LeftID Used to implement the preorder traversal algorithm (see below)
RightID Used to implement the preorder traversal algorithm (see below)

The modified preorder traversal algorithm off-loads the tree traversal required to determine parentage to data insertion, allowing one simple "<" and a ">" comparison of each particle to determine if it came from another particle, no matter how far up the chain. It is nifty. MC Inspector currently uses this only to do the indirect decay product test (i.e. the "does a charm eventually decay to a muon?" test). The data is clearly redundant to the PartentID, but I could see no easy way to write SQL code that was recursive. I had to do exactly this for ROOT, btw.

 

MC Inspector

I hacked this program together over about 3 days using Visual Studio 2005. I don't think I used any advanced features (other than SQL Express -- a stripped down version of SQL Server). All code was written in C#, which is a Java-like language. Almost all C# code is devoted to either GUI implementation or constructing the SQL statement. The SQL database does about 99.9% of the heaving lifting for this program. A small text file is written out in your My Documents area that has timing numbers in it. There is no way to turn it off at this time. ;-)

Comments on the User Interface

These are mostly notes to myself about using the MC Inspector user interface.

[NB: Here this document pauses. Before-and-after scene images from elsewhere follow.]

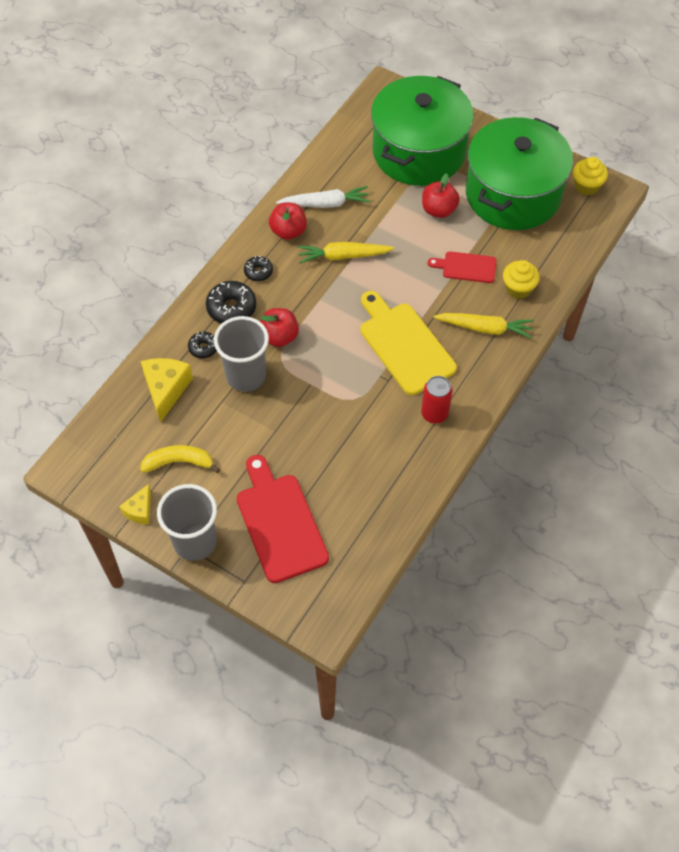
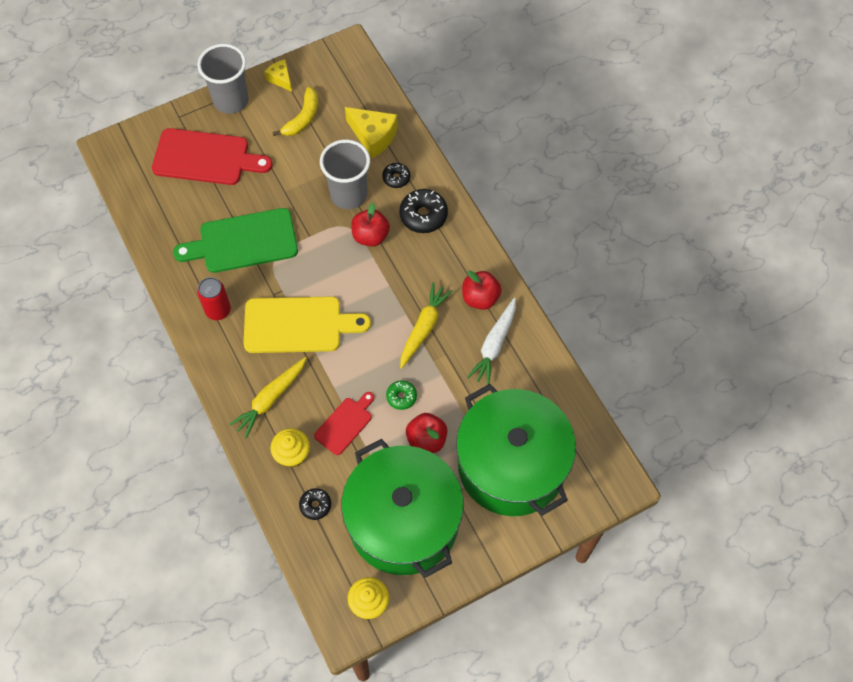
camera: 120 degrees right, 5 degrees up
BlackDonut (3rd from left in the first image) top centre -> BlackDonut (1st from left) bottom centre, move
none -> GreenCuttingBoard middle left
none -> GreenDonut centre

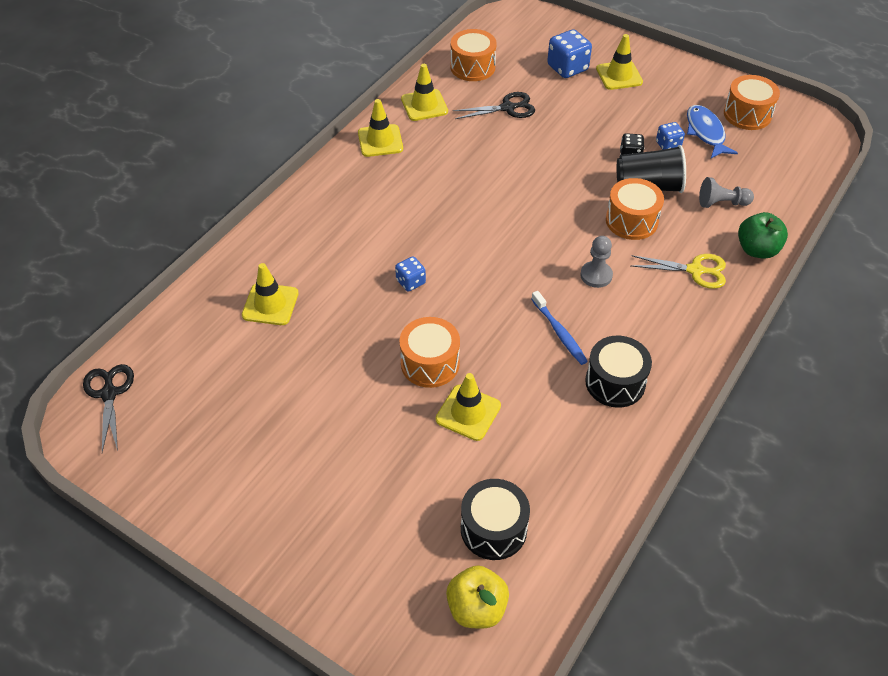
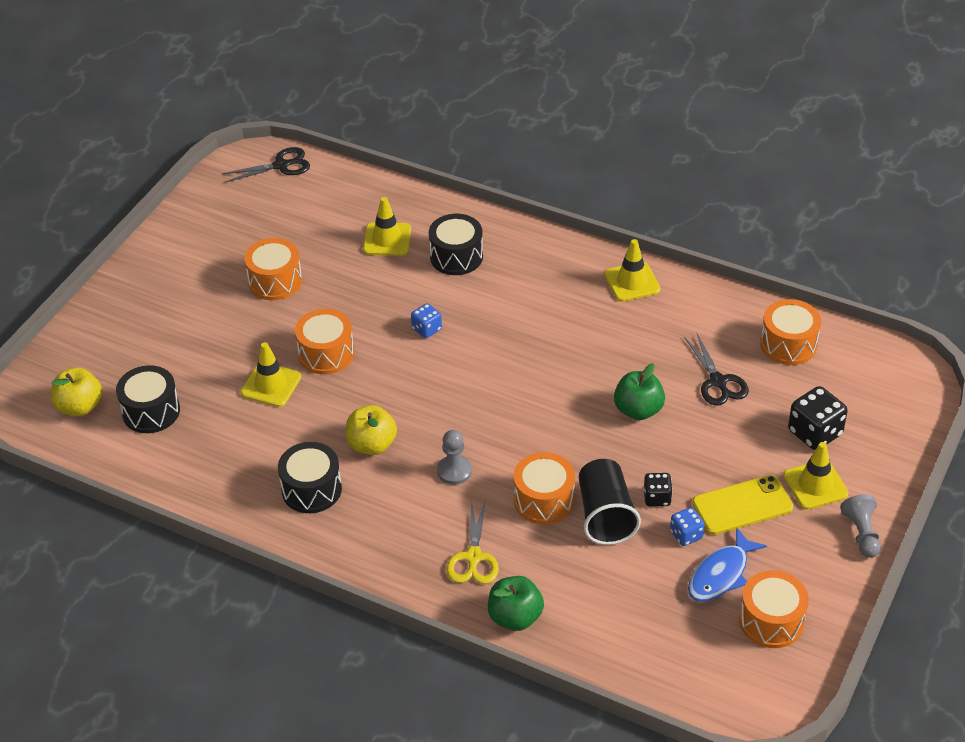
camera: 85 degrees right, 5 degrees down
BlueDice (2nd from left) top centre -> BlackDice (2nd from left) middle right
YellowTrafficCone (3rd from left) top centre -> none
BlueFish top right -> BlueFish bottom right, 150 degrees clockwise
GreyPawn (2nd from left) top right -> GreyPawn (2nd from left) bottom right, move
BlueToothbrush centre -> YellowApple (2nd from left) centre
none -> BlackDrum (3rd from left) top centre
none -> OrangeDrum (1st from left) middle left
none -> GreenApple (2nd from left) centre
none -> YellowPhone bottom right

  • Putting things together with the GUI is much simpler than doing them in the ROOT -- especially when when I wanted to string together multiple questions along the lines above. This was especially true when considering cascade decays, or "eventually decays to" type decays.
  • Sometimes the question you want to know is "Z->ccbar" and you could really care less about "Z" and "c" and "cbar". Doing those queries only slow you down. It would be nice to prioritize the queries and try to answer the most complex first.
  • There are lots of weird things that go on in a MC file. Sometimes it is nice to be able to look at the full decay chain, or part of it, in detail for a few events to see what happens.
  • If you ask for Z->c->X you'll get more hits than Z->c. This is because the Z->c->X will match twice if the charm decays to two other particles. Not clear this is the most intuitive thing. I think if you are asking it that way you are asking "Z->c->X such that the charm decays to something" rather than everything it decays to.
  • As soon as one adds the "X" into the mix for the particle you really really want to know what particles those are!
  • For the indirect decay you definitely want to know what decay chains (in detail) happen there.
  • It would be very nice to ask "how often does a b decay to a mu with a pt>1 GeV" or similar.
  • I can see Strassler saying "Hey, how do you make an angular correlation of the b-quark and the lepton!?" While that is tempting, I'm not sure this design can deal with that extension easily (i.e. combining objects).
  • It would be very nice to be able to do calculations right in the application -- percentages, etc.
  • Smaller sized data format for importing!!
  • If you start a decay chain calc, change the decay chain, when the first calc finishes the yellow "work" box is cleared, even though there is another calc running.

Bugs

  • If  your particle name is too long you can't see it ("mu+") for example.
  • You can't delete or move or change connections once established.
  • If you create a particle box, then select a sample, the yellow "at work" box next to the particle name doesn't come on to warn you that MC Inspector is re-scanning the database.
  • Once a DB query is started it can't be interrupted, even if the program knows that its results will be discarded.
  • Particle boxes can easily overlap each other as they grow (as you run more samples) and thus obscure each other. No way to work around this.

Download

Note that this program requires both the .NET 2.0 framework (which you may have downloaded from windows update) and also SQL Server Express, which I'm guessing most people have not. If you execute the setup.exe program it will automatically install any missing bits by downloading them to your machine directly from Microsoft.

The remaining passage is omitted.